第251章 〈After atory〉紲 ※
夕暮れ時、扉がノックされる音がした。
「え、誰だろう?はーい。」
ナナがあまりにも無防備に出迎えようとしやがるから、それを制止する。
「俺が出る。お前はここにいろ。無防備に外に出るんじゃねぇ。」
「……過保護。」
「うるせぇ、お前もエイルも変質者に目をつけられる才能が溢れすぎなんだよ。案じてる俺の身にもなれ。」
「……はぁい。」
ナナは唇を尖らせながら何か反論したげだ。昔からよく『私がふっかけたわけじゃない』と言い訳してやがったからな。ふっかけてなくても引き寄せてんだよ、と言ったところで……本当はナナもエイルもなにも悪くない、明らかに悪いのはよからぬことを企む輩のほうだというのはわかってはいるが。
それでももう少し危機感を持ってほしいものだとため息をつきながら玄関に向かう。
―――――それにこれは俺があらかじめ手配していた、ナナは見られたくない使いだからな。
受け取った荷物を別の部屋に一旦隠してキッチンへ戻ると、ナナがなにやら思いついた!と目を輝かせて俺の方へ寄ってくる。
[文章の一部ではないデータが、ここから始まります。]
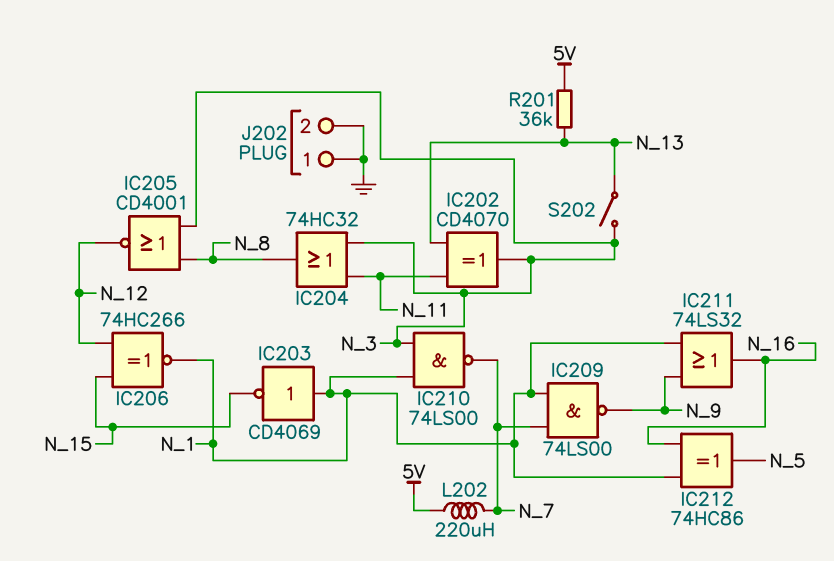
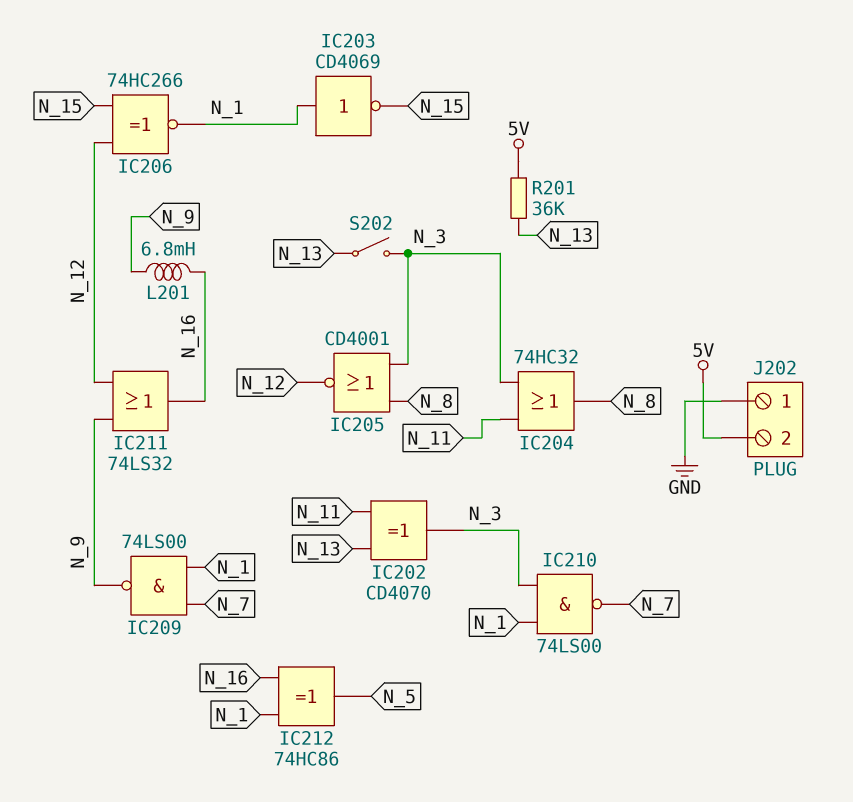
IC211: OR 74LS32 (in N_1, in N_9, out N_16) -> OR 74LS32 (in N_9, in N_12, out N_16)
J202 pin 2: GND -> 5V
L201: none -> 6.8mH (N_9, N_16)
L202: 220uH (5V, N_7) -> none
「ねぇリヴァイさん!果実店のご主人がおまけしてくれたカシスで、鶏の肝臓を焼いたものにソースを作ってみませんか?」
「カシスで?」
「はい!色も綺麗ですし……ここにお酢はないけど、近しい酸味があるカシスなら代わりになるかもって!」
「………なるほどな。」
「やってみます?」
「ああ。」
「わぁ!じゃあ……カシスを潰して、なんだろう……お砂糖とか油とか混ぜてみます?」
「――――待て待て、なんでいきなり生のカシスに油を混ぜる発想が出てくんだよ……とんでもねぇもんが出来るだろうが……落ち着け。」
「失礼ですね、落ち着いてますよ。」
「お前俺よりも散々いい飯を食ってきたはずだろ。」
「………食べたことはあっても、作ったことはないもん……。」
ナナは指を遊ばせながら拗ねたように頬を赤らめる。とにかくナナにも弱点があるということがわかった。教えたことは忠実にできる奴だが、料理を生み出すセンスは微塵もねぇってことだ。
「俺が指示する。ナナ、お前は手を動かせ。」
「はいっ!」
こうしてなんとかナナの誕生日を祝うディナーの準備が整った。